En Inde, le duo entre le dieu Mitra et le dieu Varuna est explicité par de nombreuses formules les invoquant côte à côte. Mitra est le dieu de la société humaine et des rites qui renforcent les liens sociaux, dont le serment (comme Týr). C’est un dieu proche des humains, présenté sous un jour rassurant, lumineux, et positif. Il est le garant des normes sociales, mais agit peu de manière directe. Varuna, lui, est un dieu lointain, obscur, mystérieux. Il maîtrise les secrets des rituels et de la magie, y compris destructrice (comme Óðinn), et chevauche un monstre aquatique. Comme Óðinn, il est aussi associé aux noeuds, en particulier au noeud coulant de la corde qui étrangle les pendus. Si Mitra est le juriste qui connaît les lois, les fait connaître, incite à les respecter, et montre l’exemple ; Varuna est le juge terrible et l’exécuteur sans pitié.

Si la complémentarité (ou l’opposition) entre Týr et Óðinn est moins évidente au premier abord, on notera au premier lieu qu’ils sont tous deux volontairement mutilés, et que leurs mutilations sont celles du duo romain. Týr sacrifie sa main lors d’un serment pour démontrer sa bonne foi, Óðinn sacrifie un oeil pour boire à la source de la Mémoire (Mímisbrunnr) et donc découvrir des secrets cachés. Týr est le seul dieu auquel le loup Fenrir fait confiance pour mettre sa main droite dans sa bouche, et Týr accepte de sacrifier sa main (après quoi il ne joue plus aucun rôle dans les mythes, jusqu’au final du Ragnarök pendant lequel il mourra). Óðinn, lui, est plusieurs fois accusé d’être injuste en faisant parfois périr au combat les meilleurs guerriers, et donc en donnant la victoire aux moins bons. Sa réponse est qu’il a besoin que les meilleurs guerriers meurent au combat pour les enrôler dans son armée des einherjar, ceux qui s’entraînent jusqu’au jour du Ragnarök dans sa « halle des tués » (Valhöll) pour combattre en loup Fenrir, enchaîné seulement provisoirement par le sacrifice de Týr.
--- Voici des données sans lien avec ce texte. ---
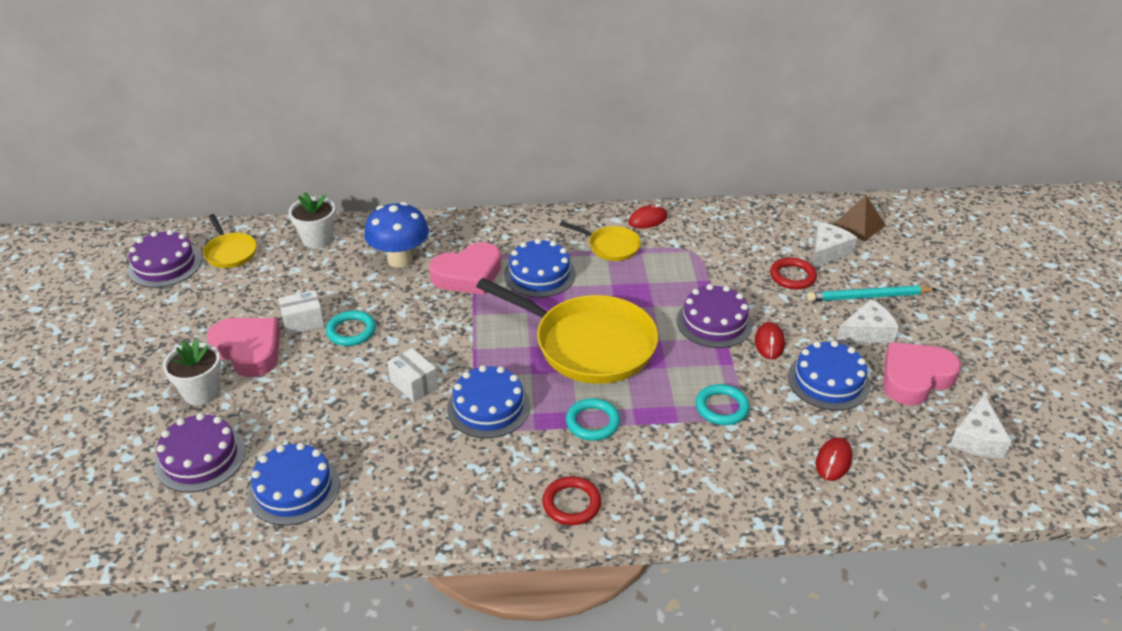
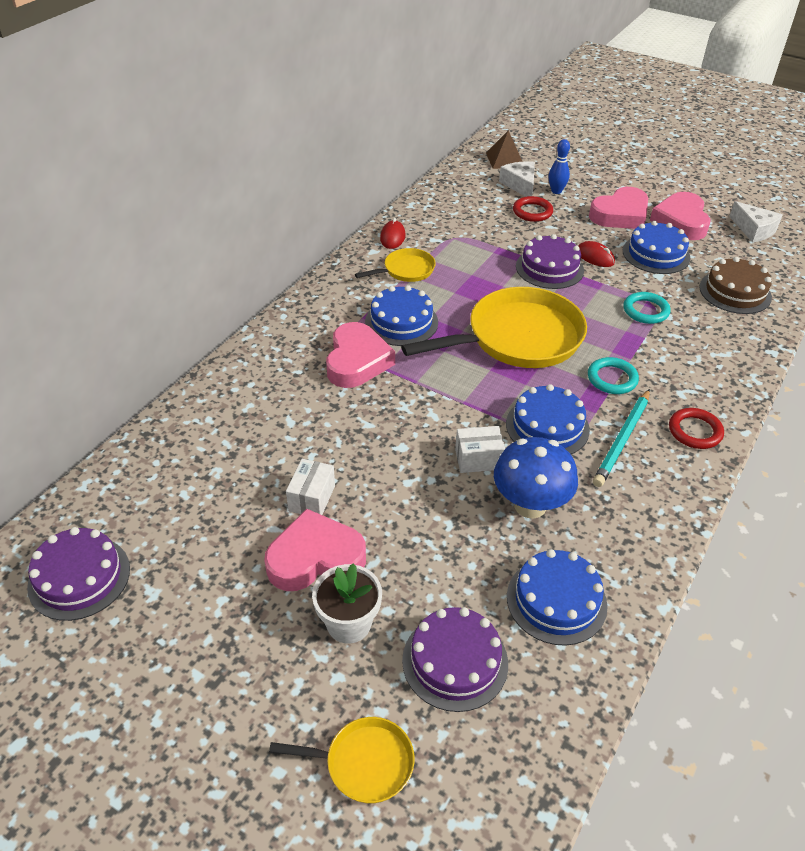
camera: 55 degrees left, 5 degrees up
(230, 252) = (124, 511): yellow pan -> yellow pan (363, 763)
(317, 239) = (184, 434): white flower pot -> none
(351, 331) = (361, 469): turquoise ring -> none
(400, 259) = (285, 392): blue mushroom -> blue mushroom (530, 505)
(833, 461) = (735, 292): red mouse -> brown cake
(849, 276) = (556, 191): none -> blue bowling pin
(867, 332) = (620, 215): white cheese -> pink heart
(868, 296) = (584, 195): turquoise pencil -> turquoise pencil (622, 439)

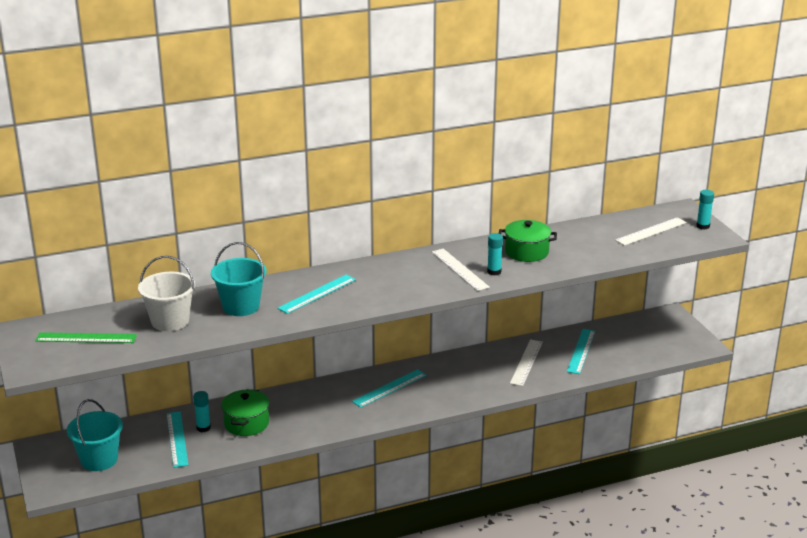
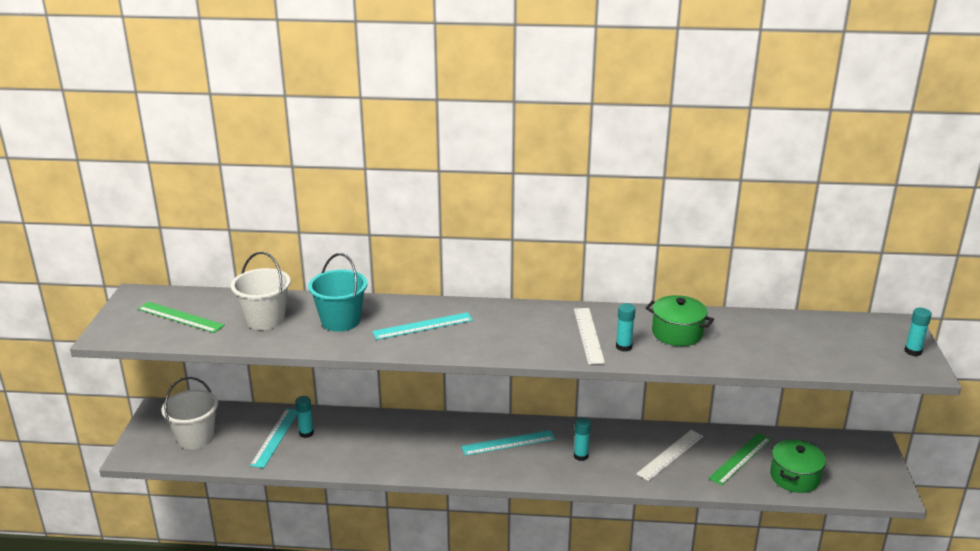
camera: 25 degrees right, 0 degrees up
(99, 460) = (195, 438): turquoise bucket -> white bucket
(246, 423) = (347, 440): green pot -> green pot (794, 477)
(456, 382) = (581, 456): none -> turquoise glue stick
(581, 351) = (740, 458): turquoise ruler -> green ruler
(651, 231) = (842, 343): white ruler -> none

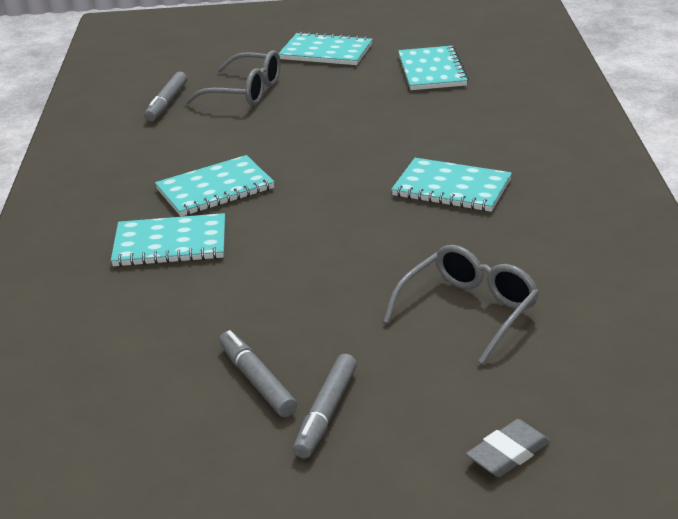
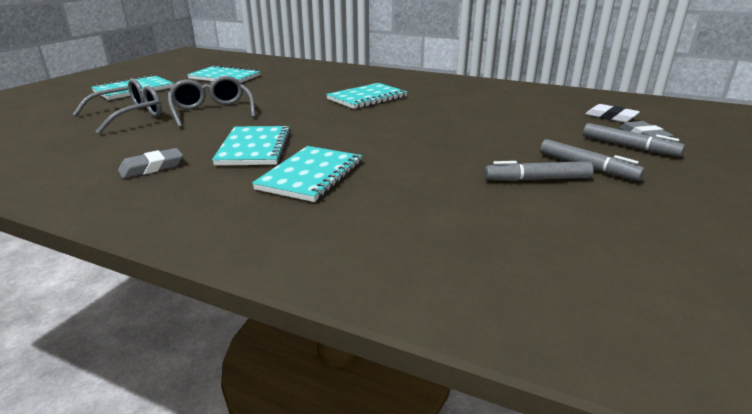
camera: 65 degrees left, 5 degrees down
(133, 164) = (152, 167): none -> grey eraser
(167, 103) = (76, 139): grey marker -> grey marker (629, 147)
(468, 311) = (502, 118): grey glasses -> grey glasses (212, 111)
(584, 411) = (611, 117): none -> white eraser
Týr a accepté de sacrifier ses capacités d’action pour agir dans le respect des principes (il a mis sa main droite en gage en acceptant de la perdre si Fenrir était enchaîné, mais Fenrir devait être enchaîné, donc il l’a perdue). Pendant ce temps, Óðinn, lui, agit beaucoup et un peu partout, souvent d’une manière qui semble à premièrement vue moralement condamnable. Les exemples sont… nombreux : il cause la mort des ouvriers agricoles de Suttungr, il séduit et abandonne Gunnlöð malgré un serment qu’il lui a fait, il fait périr au combat les meilleurs guerriers, il viole Rinðr pour avoir un fils qui vengera Balðr, etc. Mais il fait tout cela en vue des conséquences sur le long terme, pour éviter un mal pire encore le jour du Ragnarök. Les actes de Óðinn ont pour objectif de devenir moralement positifs après coup, en faisant le calcul des conséquences par rapport à certaines valeurs. Avec pour risque de se tromper sur les conséquences prévues.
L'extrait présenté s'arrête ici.